Opinión: El gran vencedor

Lea la opinión de la licenciada Alexandra Lúgaro

Por Alexandra Lúgaro

Durante las pasadas semanas hemos sido testigos del despertar y levantamiento de un pueblo que, cansado de décadas de incompetencia y corrupción, tomó las calles para exigir la renuncia de Ricardo Rosselló o, en su defecto, el inicio de su residenciamiento por parte de la Cámara de Representantes. Rosselló, apostando a su usual estrategia, ignoró los reclamos, continuó con su agenda y minimizó el poder ciudadano, aferrándose a su silla con la esperanza de navegar la tormenta hasta que nuestro típicamente olvidadizo pueblo pasara la página.

La Cámara, por su parte, se mostró más lenta que un suero ‘e brea para iniciar el residenciamiento, apostando a su vez a una renuncia que les salvara de embarrarse con un proceso investigativo. Tanto Rosselló como la mayoría de los miembros de la Cámara perdieron sus apuestas, culminando la semana con la renuncia del primero y el reconocimiento por parte de la ciudadanía de quiénes en nuestra legislatura legítimamente nos representan y quiénes están ahí para continuar encubriendo la corrupción que nos arropa.

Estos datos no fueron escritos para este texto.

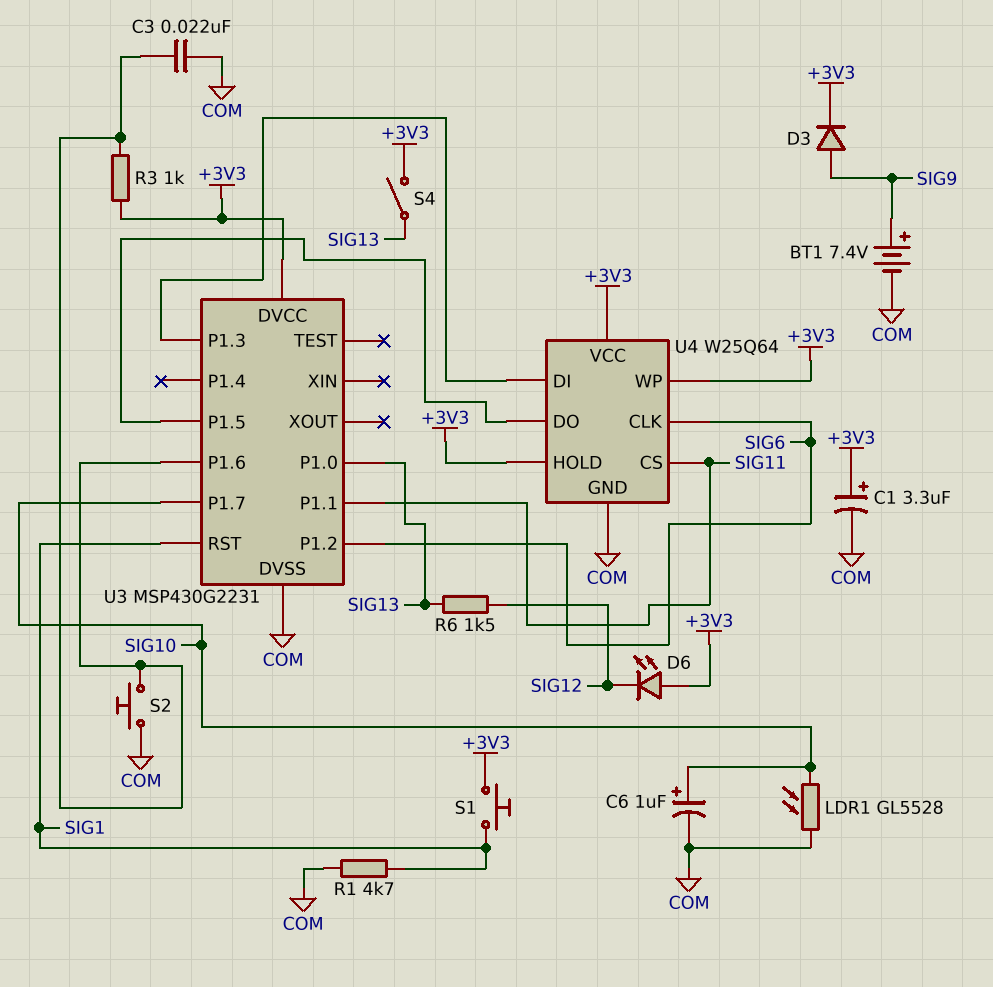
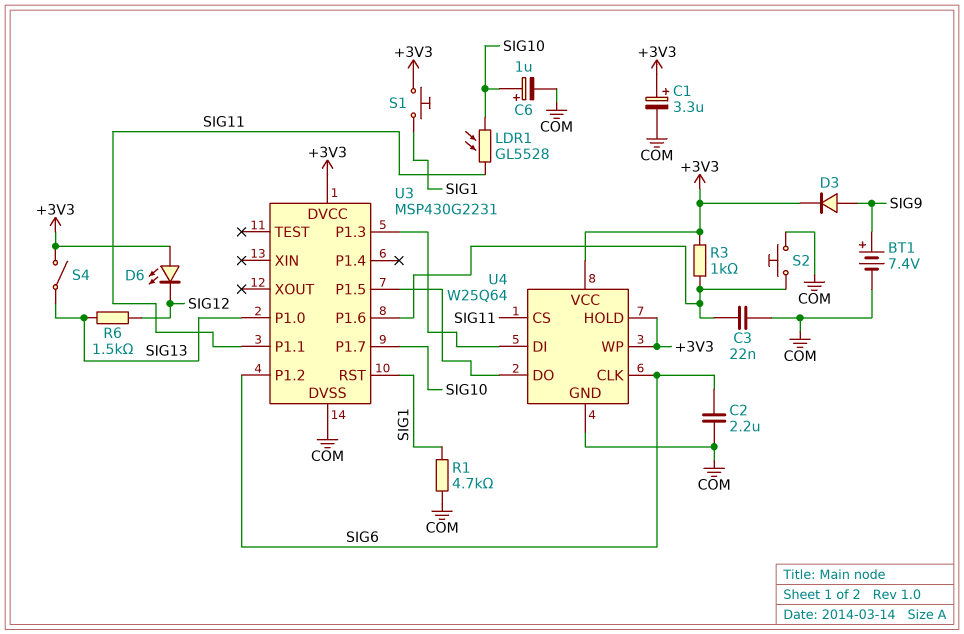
C2: none -> 2.2uF (COM, SIG6)
LDR1: GL5528 (COM, SIG10) -> GL5528 (SIG10, SIG11)

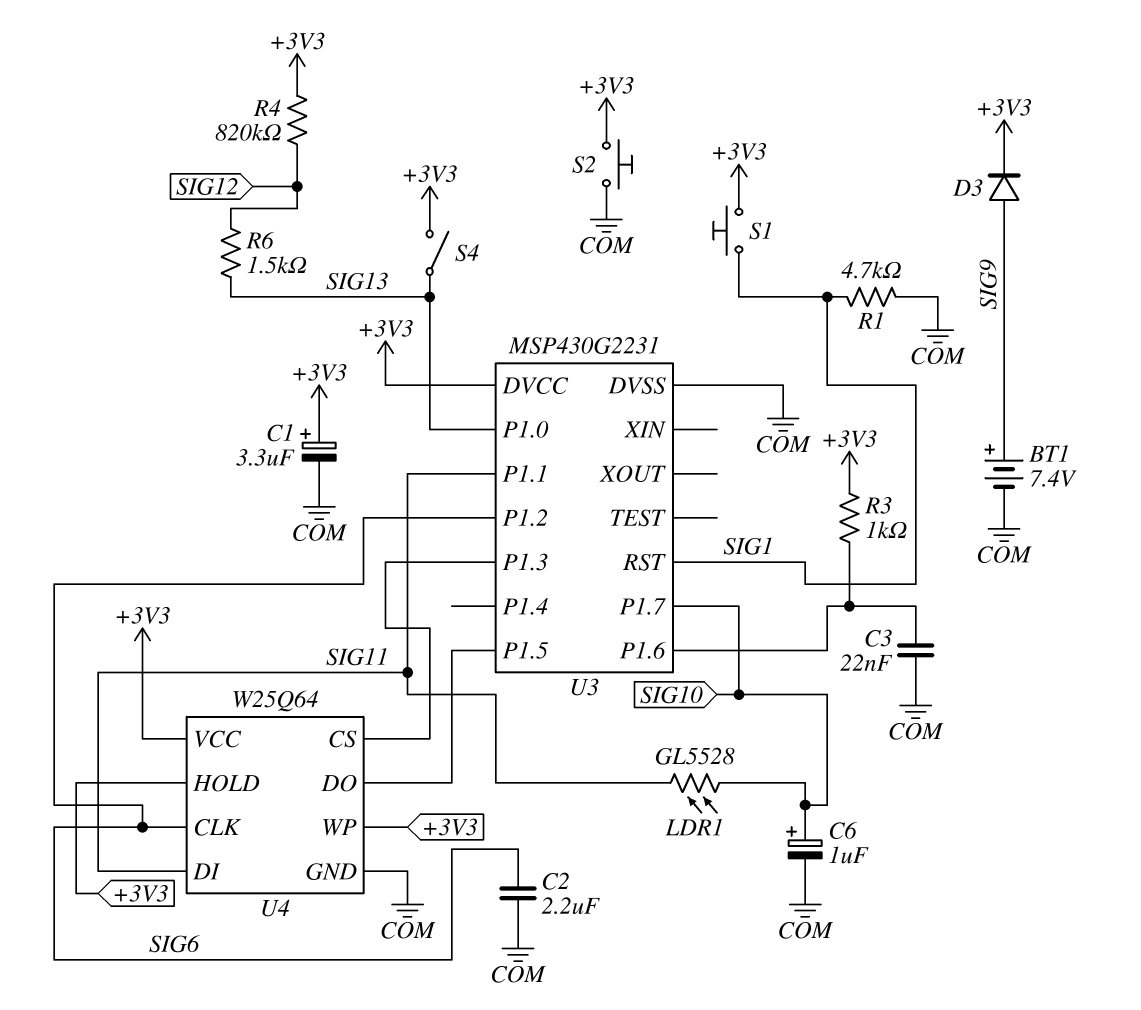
D6: LED (A +3V3, K SIG12) -> none
R4: none -> 820k (+3V3, SIG12)
S2: button (COM, U3/P1.6) -> button (+3V3, COM)
U4 pin CS: SIG11 -> U3/P1.3
U4 pin DI: U3/P1.3 -> SIG11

En dos semanas de protestas ininterrumpidas, nuestro pueblo se unió en una sola voz y, viéndonos todos y todas de frente, en la calle, comprendimos que es más lo que nos une que lo que nos separa y que el único propósito de dividirnos ha sido, históricamente, poder vencernos. Marchando bajo el sol y torrenciales aguaceros, nos respetamos, apoyamos y cuidamos unos a otros. Día a día y noche tras noche, orgánicamente, organizaciones e individuos se relevaron en turnos y tareas, convocando, informando, marchando, gritando consignas, pintando pancartas, levantando banderas, atendiendo a los medios, metiéndole a las cacerolas, mobilizando carros y motoras y, claro está, velando por la protección de los derechos civiles y la seguridad de los manifestantes.

Durante la pasada semana el pueblo de Puerto Rico dio cátedra de lo que es verdadera democracia. Esta vez no ganaron populares ni penepés, creyentes o ateos, homosexuales o heterosexuales. Por primera vez, ganamos todos. Esta vez, es el pueblo de Puerto Rico… ¡EL GRAN VENCEDOR!